I have this tiny 3g tank that is quite very heavily planted (http://www.plantedtank.net/forums/t...m/88786-natural-filterless-nano-lots-pic.html and http://www.aquaticplantcentral.com/forumapc/nano-aquariums/61015-natural-filterless-nano-tank-2.html)

since there are no feeding, naturally I will need macro nutrient for the plant to grow. I use seachem nitrogen, and the instruction suggest 2.5ml per 40gallon (2x per week), which means for my tank size, I should dose less than 0.2ml @ 2x per week.

However, i found that extremely inadequate, and the plants show obvious sign of deficiency using the recommended dosage.
So I am wondering what would be a more realistic dosage to ensure the plant get the nutrient they need, but at the same time, safe for the inhabitant (2 shrimps, 1 just started carry eggs :tongue

The instruction said to use the following formula to measure nitrate level -> 0.25vn=m (v= volume of tank in gallon, n= desire nitrogen increase, m=volume of dosage in ml) 
What is the ideal nitrate level in a planted plants? (The tank constantly measured 0 nitrate right now)

Thanks for the help!!


----------



## Choco (Dec 8, 2007)

btw, before I put in the shrimps, i used to overdose the seachem nitrogen randomly at 5-20x the recommended dosage, so all the plants seems fine and had good growth > like this









However, now that I've added livestock in there, I don't want to randomly dose nutrients that could end up killing the shrimp in there.


----------



## plantbrain (Dec 15, 2003)

See the non CO2 water column article on my web site, it will give you a general rate to use, you might use it at 3x that rate if...........you use Excel, since the HC will take over most things unless you trim it back aggressively.

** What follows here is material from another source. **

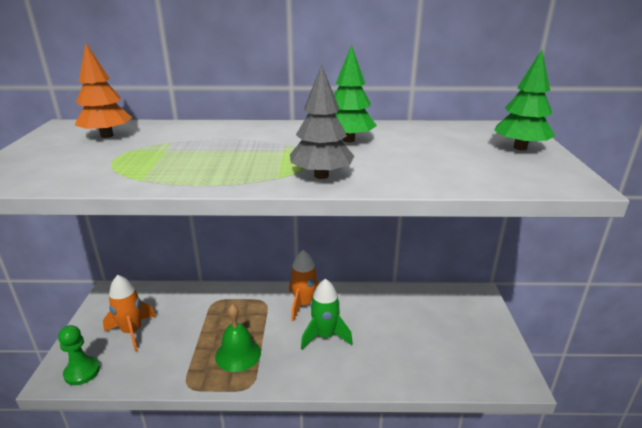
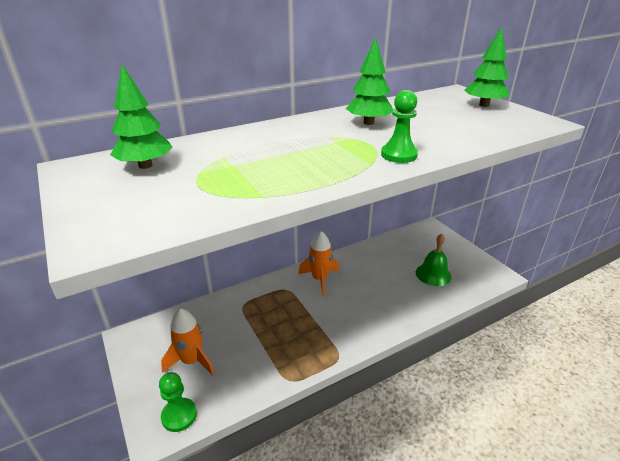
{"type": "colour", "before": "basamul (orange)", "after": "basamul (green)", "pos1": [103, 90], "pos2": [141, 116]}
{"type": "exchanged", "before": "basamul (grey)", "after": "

Cherry shrimp are tough as nails, you will not kill them with KNO3.
Not unless you get up at the 100-150ppm or higher range. 

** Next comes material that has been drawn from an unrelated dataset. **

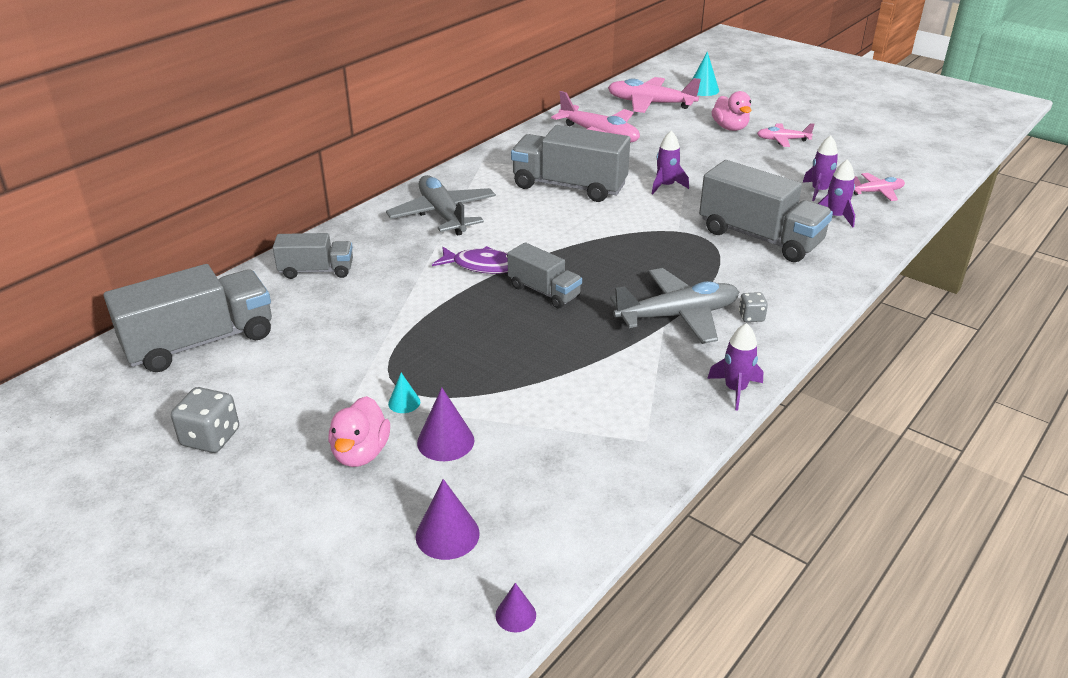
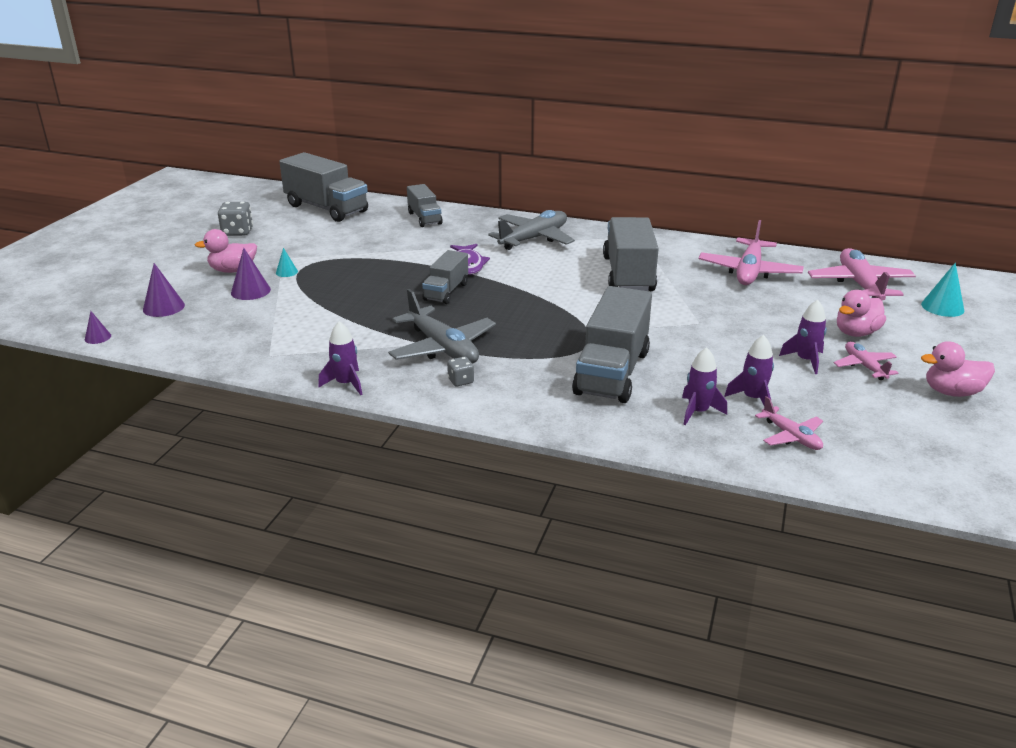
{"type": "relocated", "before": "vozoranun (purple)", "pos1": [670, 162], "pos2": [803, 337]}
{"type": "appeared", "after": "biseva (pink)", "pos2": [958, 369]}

For CO2 enriched tanks, there is an increase of growth by 10-25X depending on species.

So you can take that figures and divide by 10/20X etc, but you can also only dose once a week or skip a week here and there to reduce it back down.
The frequency can be less since the rate is also less.
So daily or 2-3x a week is not required.

Here is such a tank using the non CO2 water column method:










Adding ADA As or MS to such a tank will make it it even easier, and you could error on the lower side for water column dosing and get away with even more flexibilty and better growth.

Try that on the next nano you do.

Regards, 
Tom barr


----------